UPDATED: A Swedish bus firm has apologized after one of its drivers was caught on camera when he launched an angry tirade at the group of asylum seekers he was driving across the the country.

Bus driver's refugee attack caught on video
A separate group of refugees travelling by bus in Sweden. Photo: Marcus Ericsson/TT

The video, in which you can hear the driver raging at the refugees in English, was captured by one of the passengers on board the bus, which was taking the group from Malmö in southern Sweden to asylum housing in Umeå in the north.

The man was driving the final leg of the journey, a stretch of at least eight hours according to passengers.

The driver furiously explains in English where children are not allowed to sit on the bus – in the words “we are in Sweden and we have the rules” (sic) – causing several of the little ones to cry.

“Damn, that it should be so difficult to understand what we're saying,” he adds in Swedish. “Why do you come here if you don't follow our rules?”

A Syrian passenger told regional newspaper Västerbottens-kuriren, which first published the video, that the driver had told them they were not welcome in Sweden.

“It was eight horrible hours. He screamed at us whether he had a reason to or not,” he said.

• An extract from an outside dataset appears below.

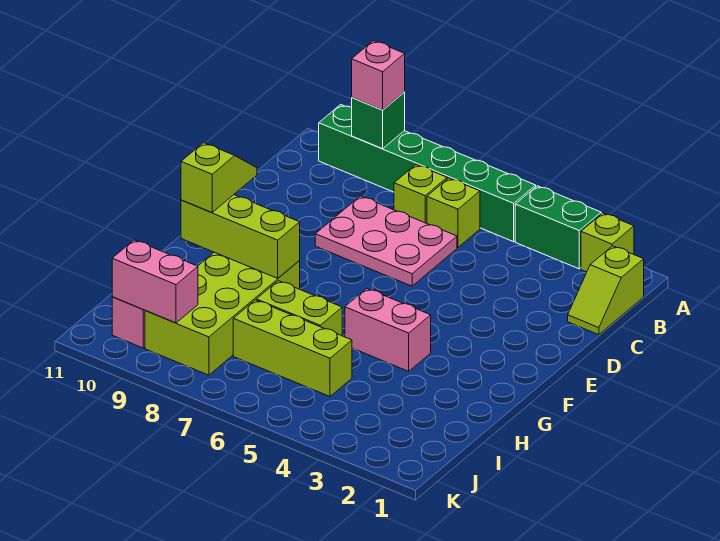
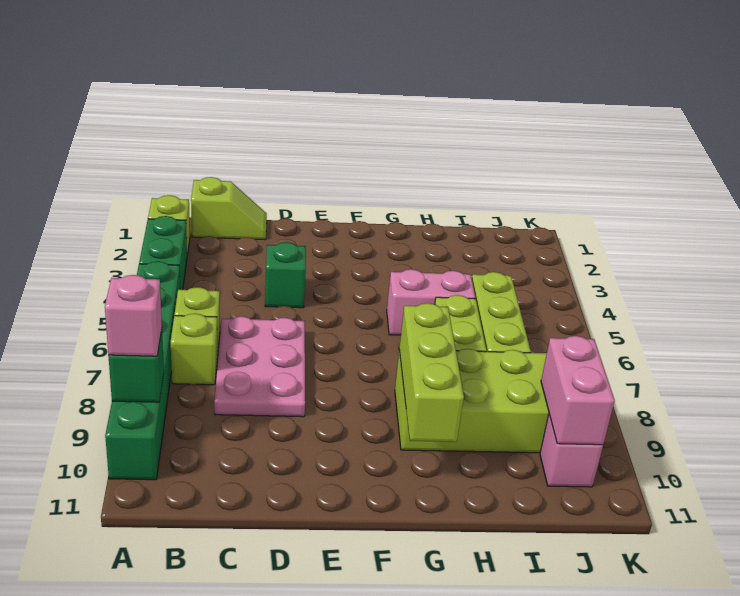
none -> green brick D4 level 1
lime slope F10:G10 level 3 top G -> none
pink brick G4:G5 level 1 -> pink brick G5:H5 level 1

The company, Bergkvarabuss, apologized after the video went viral in Sweden on Tuesday evening, and said the driver had been concerned about safety on board the bus.

“I can only apologize, it is of course highly inappropriate. It's no easy task for the driver either. They are exposed to a lot of stress and pressure, but they must not lose their temper,” Göran Mellström, chief executive of Bergkvarabuss, told the TT newswire.

The video emerges as Sweden's Migration Agency is receiving increasing criticism for not providing enough information while helping asylum seekers find temporary accommodation in the Nordic country.

After a group of refugees stayed on a bus in rural parts of central Sweden for days, refusing to get off because they were “scared of the forest”, a spokeswoman for the agency admitted to The Local that its officers had perhaps not been clear about where they were headed after they boarded the bus in Stockholm.

Sweden, with a population of 9.8 million, expects to receive up to 190,000 asylum applications this year – putting it among the EU states with the highest proportion of refugees per capita.